Early in the morning on a warm Sunday seemed the perfect time to go for a walk on Juhu beach in Mumbai, before the city woke up and masses of humanity overcame everything.  Besides a few young kids playing cricket on the beach before their 10am curfew, I am essentially alone.  I stand still, looking at the ocean, behind me the beautiful grounds of the Theosophical society. It should be the perfect place to get a moment of peace away from the hustle of bustle of Mumbai. But try as I may, my gaze kept coming back to the trash strewn all over the beach – modern human trash of bottles, plastic, old clothes, food wrappers – just carelessly left behind by the beach visitors the day before.
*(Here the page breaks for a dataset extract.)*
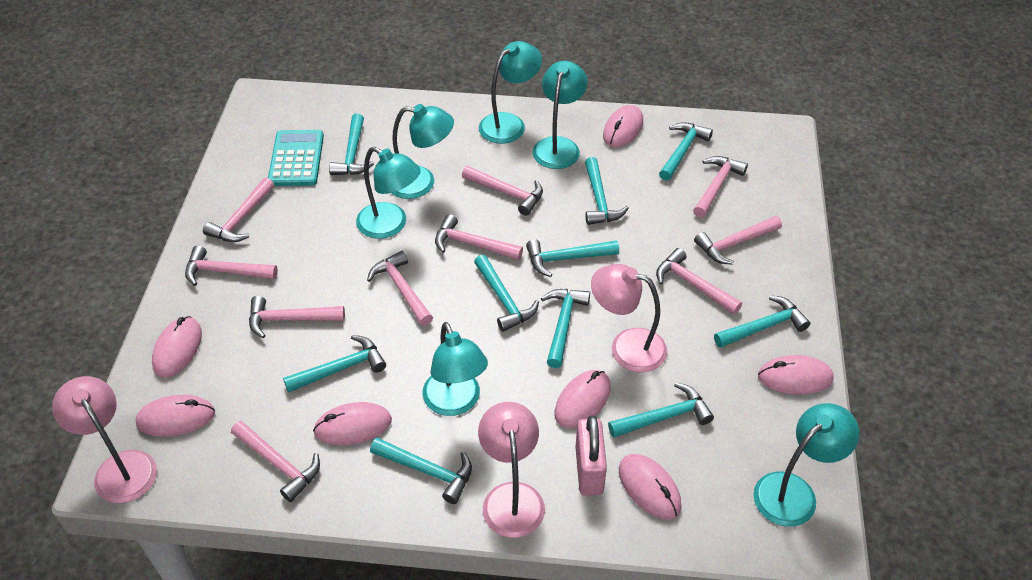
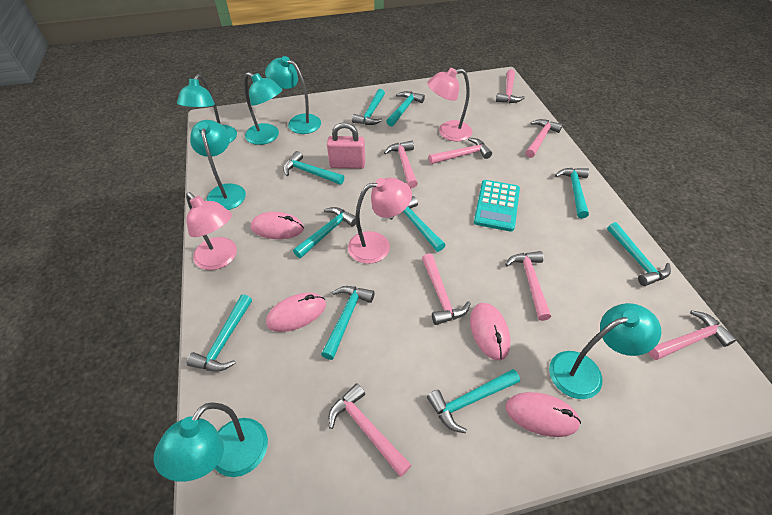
pink hammer: 10 -> 8
pink mouse: 7 -> 4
Walk anywhere in most Indian city, and you will finds trash everywhere.  Whether it be a working class colony or a street of multi-million dollar apartments.

Are Indians just inherently dirty?   That is hard to believe. Visit most people’s home, whether rich or poor, and they are kept neat and clean – swept and mopped almost every day.

While visiting a friend in a posh suburb of Mumbai, I noticed a food wrapper had fallen on the ground. His father just casually pushed the wrapper with his feet over the edge of the balcony and let it fall to the ground below.

If the wrapper is trash for your apartment floor, then why isn’t it trash for the ground below.  Herein lays the crux of the issue.

Indians in general have a very different relationship with the environment outside their homes compared to western countries.  One’s home is a sanctuary, but outside is essentially free for all and individuals do not seem to have any sense of responsibility to it – it is someone else’s problem.  In the West it would not be uncommon to see people volunteer to clean up their community on weekends. I have seen groups of people picking up litter from the side of the street on weekends.  When little league baseball season starts, dozens of ordinary people, some quite well to do, will get together and clean up the fields, picking up trash, raking, mulching etc. – creating a clean, beautiful, safe outdoors community environment for their kids.  This would never happen in India.  Public spaces are dumping grounds, as long as you cannot see it from your home, it is ok.  Cleaning it up is the responsibility of the government, municipality or someone else.

India has had tremendous economic growth in the last decade and a half.  However can a society truly progress with a callous attitude towards its environment?   Can true living standards be raised without care of the community and public spaces around us?  Is it real progress if we live in nice million dollar apartments and houses, but outside there is trash, dirt and an unhealthy environment?  My friends in India take exception to this and point out examples of some clean areas – but the fact that the clean areas is the exception rather than the rule, says it all.

The irony is that the Indian culture refers to Mother earth with reverence and in song and literature the soil of our land is glorified.  Yet for all its talk, the reality is that in India we have no issue disrespecting mother earth and throwing our trash on her face.